MSCS Architecture
Although the current release of MSCS implements clusters consisting of two nodes, future releases will support clusters made up of multiple nodes. So with an eye on the future, in the rest of this discussion I'll refer to a cluster as consisting of two or more nodes.
The software components that make up a node in an MSCS cluster are Cluster Service, Cluster Network Driver, Cluster Administrator, one or more Resource Monitors, and one or more Resource DLLs. Figure 3 shows how these pieces relate to one another. Cluster Service, which MSCS implements as an NT service, is the command center of the cluster. Cluster Service is in charge of managing the resources of the cluster and communicating with Cluster Services on the other nodes to coordinate resource ownership and monitor for failures. Cluster Service is made up of several discrete components that divide resource ownership coordination and failure monitoring into subtasks. For example, Cluster Service's Database Manager uses Cluster Service's Log Manager to log transactions.
Cluster Service components include Checkpoint Manager, Database Manager, Event Log Manager, Failover Manager, Global Update Manager, Log Manager, Membership Manager, Node Manager, and Resource Manager. Checkpoint Manager, Database Manager, and Event Log Manager maintain a coherent image of the central cluster database, which must be stored on the cluster's quorum resourcein the current version of MSCS this resource is a shared SCSI drive. Whenever a change occurs in the status of a node, resource, or group, MSCS updates the cluster's database transactionally. Global Update Manager notifies other nodes in the cluster whenever a change occurs in the status of one node. Maintaining internal node and network configuration information is the job of Node Manager. Node Manager and Membership Manager work together to monitor and control nodes both as active participants in the cluster and as offline nodes.
As in standard NT services, errors that occur in any part of the cluster software are logged to the System event log; however, Cluster Service's Event Log Manager, instead of the native NT event log manager, records these errors. Event Log Manager replicates the cluster event log across the cluster's nodes, ensuring that any node can use its Event Viewer to view cluster errors. Failover Manager handles the task of failing over (i.e., moving cluster resources from one node to another) resources and groups while honoring their start order and dependencies. Resource Manager initiates the migration of resources between nodes by communicating with Failover Manager.

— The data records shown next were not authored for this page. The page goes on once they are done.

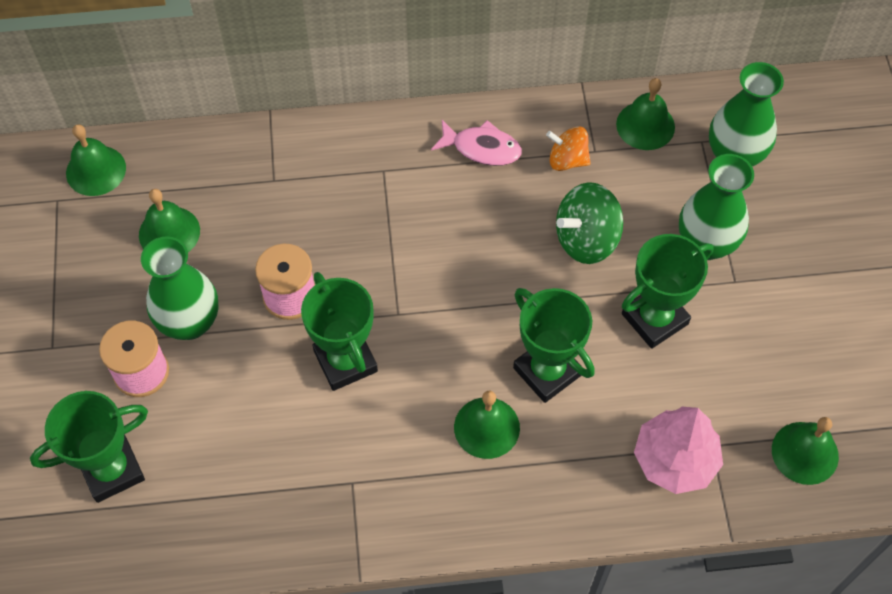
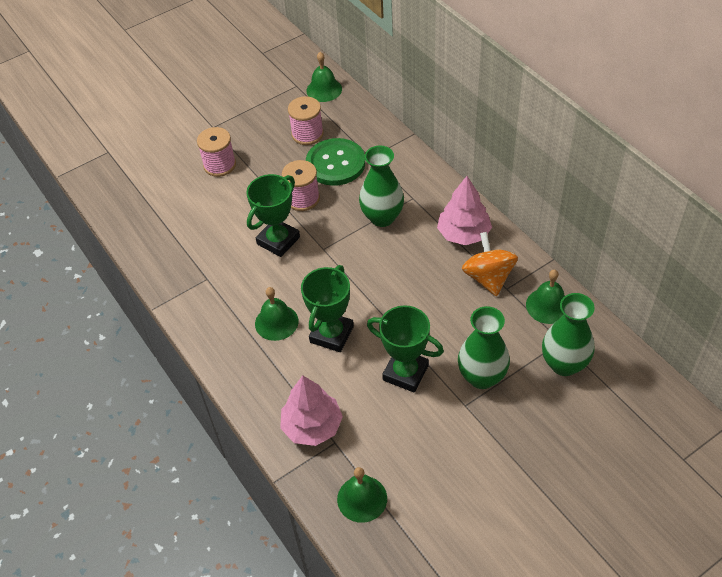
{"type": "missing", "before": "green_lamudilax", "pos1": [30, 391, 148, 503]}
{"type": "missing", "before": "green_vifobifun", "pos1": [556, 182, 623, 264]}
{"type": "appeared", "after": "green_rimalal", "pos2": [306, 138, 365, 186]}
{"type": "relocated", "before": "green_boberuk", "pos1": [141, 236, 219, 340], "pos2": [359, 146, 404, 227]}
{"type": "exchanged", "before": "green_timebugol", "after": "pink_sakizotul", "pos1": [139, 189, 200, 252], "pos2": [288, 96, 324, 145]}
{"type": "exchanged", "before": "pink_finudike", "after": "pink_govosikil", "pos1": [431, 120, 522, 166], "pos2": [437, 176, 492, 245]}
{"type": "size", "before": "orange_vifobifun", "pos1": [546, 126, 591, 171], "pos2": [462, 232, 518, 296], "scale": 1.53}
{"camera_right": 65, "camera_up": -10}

Cluster Network Driver is the intranode communications channel, and it is responsible for providing reliable communications. Cluster Services on the MSCS nodes use the Cluster Network Driver to check other nodes periodically to determine that they are operational (the cluster network manages communications with User Datagram ProtocolUDP). Cluster Network Driver notifies each node's Cluster Service when it detects a communications failure. Then, each Cluster Service determines whether its node should become the only active node in the cluster or the node should fail itself (I will elaborate on this function shortly).
The private network links between nodes in a cluster facilitate intranode communications. Because the links between nodes are crucial to the stability of each node, other traffic should not share these links. However, if you don't install the private connections, or if they fail, the nodes will attempt to use their LAN connections to talk to one another. Communications between applications on a cluster and clients take place over the LAN using a remote procedure call (RPC) on top of the TCP/IP protocol.

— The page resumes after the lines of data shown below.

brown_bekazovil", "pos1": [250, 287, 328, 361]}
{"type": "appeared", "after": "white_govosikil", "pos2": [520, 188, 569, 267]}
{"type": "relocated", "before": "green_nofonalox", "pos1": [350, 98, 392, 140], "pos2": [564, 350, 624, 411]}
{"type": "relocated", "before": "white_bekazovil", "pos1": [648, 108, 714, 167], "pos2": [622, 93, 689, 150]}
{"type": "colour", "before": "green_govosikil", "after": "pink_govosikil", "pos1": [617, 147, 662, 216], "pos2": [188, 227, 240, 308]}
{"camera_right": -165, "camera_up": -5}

MSCS uses resources to abstract the parts of an application that move from one node to another. Examples of resources include network shares, IP addresses, applications, physical disks, and Web server virtual roots. Every MSCS resource requires a Resource DLL, which monitors and controls resources of a particular type. MSCS comes with the handful of standard Resource DLLs shown in Table 1, but most MSCS applications can define their own Resource DLLs.
Resource DLLs load into the memory space of Resource Manager, which executes separately from Cluster Service. The separate execution of Resource Manager insulates Cluster Service from Resource DLLs that fail, and introduces a component that can detect failures in Cluster Service. When Cluster Service queries the status of a resource or starts or stops a resource, it sends the command through Resource Monitor, which contains in its memory space the resource's Resource DLL. Cluster Service creates one Resource Monitor by default, but you can create more Resource Monitors manually through Cluster Service. You might want to create extra Resource Monitors if you have a Resource DLL that crashes consistently and you want to separate it from other Resource DLLs.
You use the Cluster Administrator program to configure and monitor clusters, as Screen 1, page 62, shows. Cluster Service exports an administrative API that Cluster Administrator uses to group cluster resources, list resources that are on the cluster or are active on a node, and take resources offline and restart them. Developers can create other cluster administrative tools that make use of this published administrative API.